Today I want to respond to your comments on Sightings and other outlets like it. By the way, the host Martin Marty Center is nine years old this very day, and I find I have written about 350 Monday columns for it. These columns are the only service I perform for the Center, and I don't keep a desk there, but I am honored by its existence and name, and I applaud its many works promoting the advanced study of religion, especially in public life. When I hear from overseas about Sightings, it reminds me that the internet has made the world seem smaller -- and that we should keep the international readership and its issues in mind, not just the domestic readership to which so many of the columns are directed.
To the point -- why I am sending this letter into cyberspace and making it public. Your critique in the form of a question was: Why don't Sightings and people like me speak out more emphatically against the gross ills perpetrated by the United States, especially in respect to the Iraq War? On occasion I do address this preoccupying theme, and our guest columnists on Thursdays do it also. You are right, however, that this "main theme" of domestic and international affairs is not the main theme in Sightings. In response:
First, there's the matter of mode or genre. My charter is less to editorialize than to engage in what I call (following José Ortega y Gasset) "civic pedagogy," or in this case "civil-religious pedagogy." This does not mean that I know so much about subjects that I can impart condescendingly, but rather that I can adopt the stance of the teacher, as described by Alfred North Whitehead -- an "ignorant person learning." As pedagogue, however, I interpret my work as "framing" issues and pointing to resources -- not dispassionately, but also not ideologically. Our airwaves are full of ideological screams, and we are among those who try to provide alternatives.

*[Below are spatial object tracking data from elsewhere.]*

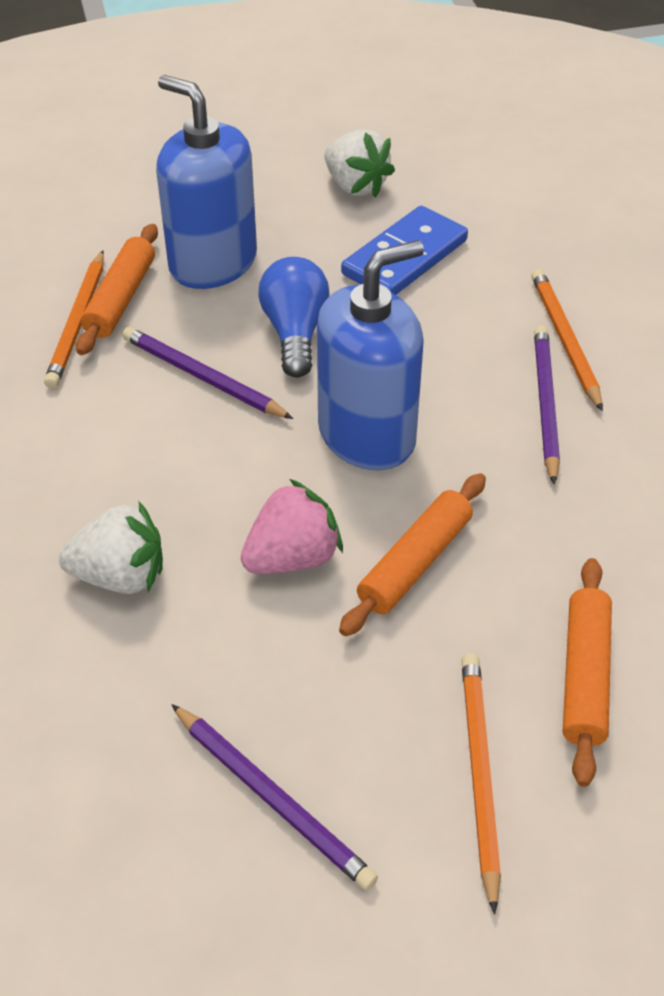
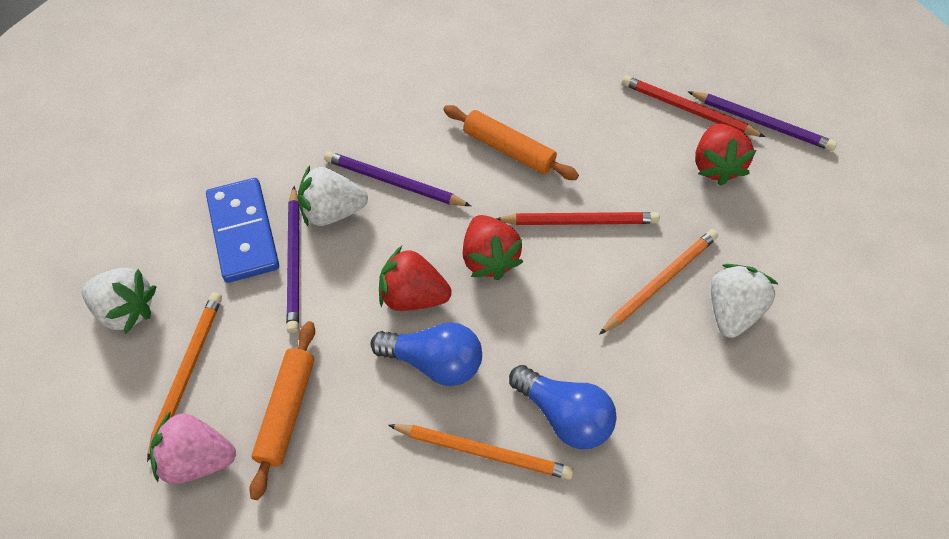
blue light bulb: 1 -> 2
blue soap dispenser: 2 -> 0
orange rolling pin: 3 -> 2
red pencil: 0 -> 2
red strawberry: 0 -> 3
white strawberry: 2 -> 3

Second, were we to "unload" on the current administration, whether about the Iraq War -- immoral, ill-conceived, futile, and, whatever the mixed intentions, evil -- or domestic policy -- with which I am out of sympathy -- the "framing" aspect would disappear. I have and make use of other outlets for venting on such subjects. And blasting away might seem to be "preaching to the choir," confirming the confirmed and mobilizing the mobilized. I think that to be effective journalism has to offer elements of surprise; predictability is deadly. Others do the heavy hitting on these subjects better than do I and my kind, and have better credentials.
By the way, speaking of "the choir": I do not know what the make-up of our subscribership is. If our readers match the national ethos, we can say that 70 percent of them oppose the war, as we have from the first. But who knows? We get responses of all kinds. Still, your prod to our consciences is in place. We're listening.